Неожиданно к Соне обращаются русские солдаты, возвращённые в Петроград из немецкого плена и собранные в казармах города в ожидании своей дальнейшей участи. Некоторые из них оказались её спутниками по пути в Россию. Уже тогда она сумела кому-то помочь, а они не забыли её доброго, деятельного и внимательного к ним отношения. Бывшие военнопленные просят навестить их, чтобы убедиться, в каких нечеловеческих условиях живут никому не нужные люди. Нет одеял и подушек, столов и стульев, в казармах немыслимая грязь. До войны содержавшиеся в надлежащем порядке, теперь они напоминают ночлежки.

«Это было моё первое посещение казарм военного времени. Около пятисот человек,  одетых в полученную в нейтральных странах одежду, окружили и приветствовали меня так, как будто возлагали все надежды на этот визит. Люди были ожесточены, растеряны,  рассержены, говорили громко и  бесстрашно. «Так с нами не обращались даже в плену», «видите ли, барыня, мы побывали в других странах, некоторые из нас видели Париж, другие Роттердам и Лондон, и мы теперь знаем, как обстоят дела там. Нас с почётом принимали в Англии, с большой добротой в Дании и Бельгии, но здесь, в России, в нашей родной стране, никто, кажется, не обращает на нас никакого внимания».

Они были готовы вернуться домой или снова на фронт, только бы не сходить с ума от вынужденного безделья.

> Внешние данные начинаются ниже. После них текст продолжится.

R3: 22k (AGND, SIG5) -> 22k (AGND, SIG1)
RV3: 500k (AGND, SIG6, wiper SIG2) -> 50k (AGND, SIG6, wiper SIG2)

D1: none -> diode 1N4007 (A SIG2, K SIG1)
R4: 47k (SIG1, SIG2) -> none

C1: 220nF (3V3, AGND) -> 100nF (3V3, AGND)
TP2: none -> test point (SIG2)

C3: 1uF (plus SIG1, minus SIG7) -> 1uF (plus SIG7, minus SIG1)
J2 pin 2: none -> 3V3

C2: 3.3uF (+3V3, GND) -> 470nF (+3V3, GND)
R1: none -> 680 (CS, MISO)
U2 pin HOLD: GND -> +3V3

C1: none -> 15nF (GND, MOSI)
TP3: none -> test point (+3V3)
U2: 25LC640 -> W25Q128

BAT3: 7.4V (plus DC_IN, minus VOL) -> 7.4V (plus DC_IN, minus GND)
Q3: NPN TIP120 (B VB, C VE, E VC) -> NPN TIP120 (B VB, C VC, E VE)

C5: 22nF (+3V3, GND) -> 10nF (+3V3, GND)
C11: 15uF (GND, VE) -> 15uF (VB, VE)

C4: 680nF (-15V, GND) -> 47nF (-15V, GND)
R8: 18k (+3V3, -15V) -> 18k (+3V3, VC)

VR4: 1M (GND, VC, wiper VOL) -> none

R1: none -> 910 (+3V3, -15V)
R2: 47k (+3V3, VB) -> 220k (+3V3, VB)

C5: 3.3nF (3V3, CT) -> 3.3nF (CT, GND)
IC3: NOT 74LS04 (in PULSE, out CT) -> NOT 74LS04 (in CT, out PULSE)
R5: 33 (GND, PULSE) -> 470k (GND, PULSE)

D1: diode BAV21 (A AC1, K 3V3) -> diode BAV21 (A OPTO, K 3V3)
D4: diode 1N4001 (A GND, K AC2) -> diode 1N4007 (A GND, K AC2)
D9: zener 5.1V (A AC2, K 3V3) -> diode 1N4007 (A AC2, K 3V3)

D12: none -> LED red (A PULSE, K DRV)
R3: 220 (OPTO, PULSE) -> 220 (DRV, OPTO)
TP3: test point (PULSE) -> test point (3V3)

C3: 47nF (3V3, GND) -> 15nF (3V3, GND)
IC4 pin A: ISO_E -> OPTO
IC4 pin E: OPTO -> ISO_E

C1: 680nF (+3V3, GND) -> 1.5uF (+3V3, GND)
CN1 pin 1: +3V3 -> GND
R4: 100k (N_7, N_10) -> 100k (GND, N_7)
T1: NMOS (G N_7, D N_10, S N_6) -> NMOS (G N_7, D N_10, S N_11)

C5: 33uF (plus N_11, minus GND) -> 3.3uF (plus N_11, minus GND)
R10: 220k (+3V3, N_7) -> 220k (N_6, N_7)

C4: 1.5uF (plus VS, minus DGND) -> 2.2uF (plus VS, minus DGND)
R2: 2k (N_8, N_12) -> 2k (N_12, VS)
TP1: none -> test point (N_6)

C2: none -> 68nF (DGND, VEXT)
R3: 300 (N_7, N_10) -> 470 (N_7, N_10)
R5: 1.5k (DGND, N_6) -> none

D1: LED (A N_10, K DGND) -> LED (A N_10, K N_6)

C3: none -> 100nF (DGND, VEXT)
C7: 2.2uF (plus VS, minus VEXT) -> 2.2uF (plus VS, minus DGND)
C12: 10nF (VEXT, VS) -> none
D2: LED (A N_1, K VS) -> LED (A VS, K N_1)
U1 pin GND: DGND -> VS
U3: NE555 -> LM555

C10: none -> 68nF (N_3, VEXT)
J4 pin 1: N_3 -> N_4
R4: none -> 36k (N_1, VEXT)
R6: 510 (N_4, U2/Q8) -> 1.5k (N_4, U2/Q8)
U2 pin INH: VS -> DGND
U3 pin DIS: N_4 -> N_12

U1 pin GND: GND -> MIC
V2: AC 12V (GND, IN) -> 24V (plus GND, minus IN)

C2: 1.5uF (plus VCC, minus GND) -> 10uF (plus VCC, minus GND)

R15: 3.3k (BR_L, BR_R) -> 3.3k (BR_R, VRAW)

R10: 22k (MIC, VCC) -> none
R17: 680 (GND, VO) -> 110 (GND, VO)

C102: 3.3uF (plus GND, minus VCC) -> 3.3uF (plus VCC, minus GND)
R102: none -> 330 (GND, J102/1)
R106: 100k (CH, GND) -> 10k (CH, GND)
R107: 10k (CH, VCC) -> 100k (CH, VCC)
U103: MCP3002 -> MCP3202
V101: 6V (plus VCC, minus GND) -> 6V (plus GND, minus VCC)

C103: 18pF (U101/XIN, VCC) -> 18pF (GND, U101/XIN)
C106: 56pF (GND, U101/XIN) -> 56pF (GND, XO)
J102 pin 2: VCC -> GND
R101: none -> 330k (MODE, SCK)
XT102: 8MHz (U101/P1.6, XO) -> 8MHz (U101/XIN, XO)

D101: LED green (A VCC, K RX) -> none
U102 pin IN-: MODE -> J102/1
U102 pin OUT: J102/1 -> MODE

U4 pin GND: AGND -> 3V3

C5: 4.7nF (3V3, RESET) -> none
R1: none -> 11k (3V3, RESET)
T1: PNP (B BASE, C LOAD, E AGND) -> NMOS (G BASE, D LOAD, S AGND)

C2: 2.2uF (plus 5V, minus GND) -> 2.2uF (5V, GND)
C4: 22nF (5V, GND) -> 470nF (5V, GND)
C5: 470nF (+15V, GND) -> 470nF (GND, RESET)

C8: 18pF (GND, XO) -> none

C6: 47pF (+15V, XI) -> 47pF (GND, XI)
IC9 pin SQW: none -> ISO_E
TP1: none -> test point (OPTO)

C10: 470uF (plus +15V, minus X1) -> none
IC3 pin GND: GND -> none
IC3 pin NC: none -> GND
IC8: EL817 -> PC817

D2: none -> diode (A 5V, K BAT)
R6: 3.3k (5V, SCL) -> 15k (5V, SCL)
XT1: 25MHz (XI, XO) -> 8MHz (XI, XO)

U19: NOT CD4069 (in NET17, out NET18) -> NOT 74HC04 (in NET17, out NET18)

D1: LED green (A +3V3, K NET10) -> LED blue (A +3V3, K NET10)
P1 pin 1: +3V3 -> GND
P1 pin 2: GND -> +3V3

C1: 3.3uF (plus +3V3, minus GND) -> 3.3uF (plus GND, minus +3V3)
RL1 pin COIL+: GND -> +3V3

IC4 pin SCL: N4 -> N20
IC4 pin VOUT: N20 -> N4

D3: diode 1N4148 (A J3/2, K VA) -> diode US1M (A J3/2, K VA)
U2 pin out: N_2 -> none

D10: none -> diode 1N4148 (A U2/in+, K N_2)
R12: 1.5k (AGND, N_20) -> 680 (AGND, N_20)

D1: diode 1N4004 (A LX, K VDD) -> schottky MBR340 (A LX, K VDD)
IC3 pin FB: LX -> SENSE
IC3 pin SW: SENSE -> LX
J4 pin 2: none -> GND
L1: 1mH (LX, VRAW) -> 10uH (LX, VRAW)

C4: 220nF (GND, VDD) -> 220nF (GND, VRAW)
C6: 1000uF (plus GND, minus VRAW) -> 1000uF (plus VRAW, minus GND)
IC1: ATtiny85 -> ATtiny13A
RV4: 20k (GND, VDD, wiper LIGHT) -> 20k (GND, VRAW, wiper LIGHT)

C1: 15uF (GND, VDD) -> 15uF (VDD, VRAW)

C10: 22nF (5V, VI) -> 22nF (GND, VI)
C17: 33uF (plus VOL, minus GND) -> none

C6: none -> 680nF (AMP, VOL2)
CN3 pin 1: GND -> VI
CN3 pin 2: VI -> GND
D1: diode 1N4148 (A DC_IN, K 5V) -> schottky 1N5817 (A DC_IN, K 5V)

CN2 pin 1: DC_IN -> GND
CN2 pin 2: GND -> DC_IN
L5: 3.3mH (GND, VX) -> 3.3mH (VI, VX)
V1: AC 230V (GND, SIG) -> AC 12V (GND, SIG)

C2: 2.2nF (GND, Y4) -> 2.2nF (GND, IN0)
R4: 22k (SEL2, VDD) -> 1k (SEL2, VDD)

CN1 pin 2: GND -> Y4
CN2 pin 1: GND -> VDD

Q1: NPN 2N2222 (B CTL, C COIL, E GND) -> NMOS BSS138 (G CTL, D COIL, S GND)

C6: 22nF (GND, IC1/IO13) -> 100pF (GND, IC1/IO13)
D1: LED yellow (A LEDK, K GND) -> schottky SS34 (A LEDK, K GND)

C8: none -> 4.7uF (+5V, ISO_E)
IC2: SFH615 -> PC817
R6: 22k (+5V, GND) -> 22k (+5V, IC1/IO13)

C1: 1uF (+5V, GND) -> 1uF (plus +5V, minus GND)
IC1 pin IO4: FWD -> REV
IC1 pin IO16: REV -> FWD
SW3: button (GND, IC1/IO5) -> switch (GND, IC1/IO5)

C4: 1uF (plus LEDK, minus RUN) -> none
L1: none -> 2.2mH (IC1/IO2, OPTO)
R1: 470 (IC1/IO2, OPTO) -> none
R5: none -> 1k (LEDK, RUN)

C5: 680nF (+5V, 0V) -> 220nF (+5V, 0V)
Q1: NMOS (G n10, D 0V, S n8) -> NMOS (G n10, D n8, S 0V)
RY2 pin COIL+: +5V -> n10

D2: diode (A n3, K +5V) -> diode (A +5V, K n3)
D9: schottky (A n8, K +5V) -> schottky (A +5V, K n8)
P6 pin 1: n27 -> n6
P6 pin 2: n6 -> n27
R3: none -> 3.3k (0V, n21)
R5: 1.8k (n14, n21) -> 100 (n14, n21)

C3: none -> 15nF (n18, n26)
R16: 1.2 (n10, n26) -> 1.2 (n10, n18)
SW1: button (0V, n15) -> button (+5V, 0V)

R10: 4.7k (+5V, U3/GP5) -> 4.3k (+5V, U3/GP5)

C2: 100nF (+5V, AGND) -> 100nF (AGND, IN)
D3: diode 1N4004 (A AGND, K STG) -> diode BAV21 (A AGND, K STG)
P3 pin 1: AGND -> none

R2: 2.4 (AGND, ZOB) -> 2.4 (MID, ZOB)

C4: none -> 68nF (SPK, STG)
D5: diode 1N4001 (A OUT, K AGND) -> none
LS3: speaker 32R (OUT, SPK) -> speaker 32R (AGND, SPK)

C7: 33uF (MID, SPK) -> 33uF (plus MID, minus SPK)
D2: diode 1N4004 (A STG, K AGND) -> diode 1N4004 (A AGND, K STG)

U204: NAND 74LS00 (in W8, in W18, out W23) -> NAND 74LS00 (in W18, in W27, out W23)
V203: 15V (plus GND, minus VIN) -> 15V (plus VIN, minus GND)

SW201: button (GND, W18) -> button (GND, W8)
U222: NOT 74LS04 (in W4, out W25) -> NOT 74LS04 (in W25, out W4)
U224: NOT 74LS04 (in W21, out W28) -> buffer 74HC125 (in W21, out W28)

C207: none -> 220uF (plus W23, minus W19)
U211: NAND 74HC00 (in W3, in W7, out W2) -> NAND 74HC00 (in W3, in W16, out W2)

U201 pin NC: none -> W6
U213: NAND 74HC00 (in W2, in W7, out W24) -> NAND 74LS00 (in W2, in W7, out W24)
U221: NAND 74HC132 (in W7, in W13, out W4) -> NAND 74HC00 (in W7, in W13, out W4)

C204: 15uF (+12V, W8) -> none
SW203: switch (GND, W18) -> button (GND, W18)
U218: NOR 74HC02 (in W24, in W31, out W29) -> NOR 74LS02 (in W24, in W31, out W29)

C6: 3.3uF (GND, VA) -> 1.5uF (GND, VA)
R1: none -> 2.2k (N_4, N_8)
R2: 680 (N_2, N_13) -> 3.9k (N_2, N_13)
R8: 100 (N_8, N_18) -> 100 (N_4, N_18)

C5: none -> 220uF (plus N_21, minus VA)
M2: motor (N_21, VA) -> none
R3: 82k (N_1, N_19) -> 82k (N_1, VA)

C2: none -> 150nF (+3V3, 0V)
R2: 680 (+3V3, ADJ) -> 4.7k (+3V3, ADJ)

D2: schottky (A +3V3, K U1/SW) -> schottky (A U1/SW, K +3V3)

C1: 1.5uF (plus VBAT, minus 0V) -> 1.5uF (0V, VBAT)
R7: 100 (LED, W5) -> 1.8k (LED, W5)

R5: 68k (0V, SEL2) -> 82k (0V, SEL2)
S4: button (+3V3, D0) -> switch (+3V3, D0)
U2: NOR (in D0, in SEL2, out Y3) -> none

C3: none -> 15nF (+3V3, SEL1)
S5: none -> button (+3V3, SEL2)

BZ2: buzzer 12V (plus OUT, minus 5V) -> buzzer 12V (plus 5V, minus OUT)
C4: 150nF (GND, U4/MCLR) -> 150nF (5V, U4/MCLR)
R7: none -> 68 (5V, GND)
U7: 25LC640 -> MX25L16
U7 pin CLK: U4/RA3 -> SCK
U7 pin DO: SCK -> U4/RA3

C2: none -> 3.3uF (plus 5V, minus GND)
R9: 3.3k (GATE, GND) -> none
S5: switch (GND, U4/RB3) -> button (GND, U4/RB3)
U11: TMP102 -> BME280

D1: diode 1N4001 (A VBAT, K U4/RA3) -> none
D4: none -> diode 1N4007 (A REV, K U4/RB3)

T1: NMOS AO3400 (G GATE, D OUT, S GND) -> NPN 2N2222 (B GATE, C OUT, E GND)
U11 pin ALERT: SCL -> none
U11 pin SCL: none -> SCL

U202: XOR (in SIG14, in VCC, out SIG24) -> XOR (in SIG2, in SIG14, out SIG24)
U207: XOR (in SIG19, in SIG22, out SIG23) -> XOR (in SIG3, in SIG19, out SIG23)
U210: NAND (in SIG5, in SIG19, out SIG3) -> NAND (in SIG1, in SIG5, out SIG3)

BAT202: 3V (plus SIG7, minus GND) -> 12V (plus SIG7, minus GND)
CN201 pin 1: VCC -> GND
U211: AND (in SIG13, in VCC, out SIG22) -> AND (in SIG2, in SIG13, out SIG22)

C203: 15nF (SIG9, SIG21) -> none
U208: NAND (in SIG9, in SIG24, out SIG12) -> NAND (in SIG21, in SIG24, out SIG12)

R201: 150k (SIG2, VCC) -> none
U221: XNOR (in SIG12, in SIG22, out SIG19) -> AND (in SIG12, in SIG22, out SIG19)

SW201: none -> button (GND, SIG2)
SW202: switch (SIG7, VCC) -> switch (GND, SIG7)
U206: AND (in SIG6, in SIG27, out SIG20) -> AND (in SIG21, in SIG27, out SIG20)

Я сказала: «Братья, я помогу вам  и, поверьте, сделаю все, что в моих силах». Чувствовалась  ожесточённость их сердец и глубокое чувство обиды, ощущалась опасность  в том, что эти  умные и полные сил мужчины стали такими. Сложившаяся ситуация  испытывала их лояльность на прочность. Власти не предусмотрели последствий одномоментного возвращения такого большого числа людей, обязали их оплатить четвёртую часть стоимости билета домой, а у них не было денег. Не было их ни на стирку, ни на баню, ни на мыло, они не были ничем заняты, по два месяца их не отсылали домой, а  накапливали тут. Когда они пытались говорить с комендантом, он отсылал их к другому чиновнику, тот к следующему, тот к третьему и так далее и всегда безрезультатно. Для этих людей  ни у кого не было времени, казалось, это ничьё дело. Наконец, я поняла всю ситуацию и составила чёткий список своих действий». Она попросила их ещё немного потерпеть, и обещала, что сделает всё, чтобы исправить это ужасное положение.

 

«В России есть особое слово «хлопотать». Это значит брать на себя труд не давать покоя тому, от кого можно ожидать помощи, до тех пор, пока не будет достигнут успех. Только надо правильно определить персону для беспокойства, и, к пользе моих друзей-солдат, я была в этом счастливом положении. На следующий день один из членов Государственного Совета обещал доложить о плачевном состоянии этих людей премьеру и военному министру».

 

«В России события развиваются или очень медленно, или чрезвычайно быстро». За короткое время Соня успела не однажды побывать у министров юстиции, внутренних дел и их помощников, переговорить с несколькими генералами, премьером и депутатами Государственной Думы, встретиться в Киеве с матерью царя, вдовствующей императрицей  Марией Фёдоровной и заручиться её поддержкой, посетить Могилев, где находилась ставка верховного главнокомандующего, и передать ему письмо. «Моё чувство юмора было удовлетворено, поскольку я уверена, что никогда ранее личное письмо к царю не было написано такой плохой ручкой и такими ужасными чернилами, да ещё и на официальном бланке вокзала. Здесь, в маленькой конторке, после обращения к Богу за наставлениями, я написала длинное письмо человеку, облечённому огромной  властью, закончив словами, что «Бог не благословит  Россию, пока в ней процветает неправедность».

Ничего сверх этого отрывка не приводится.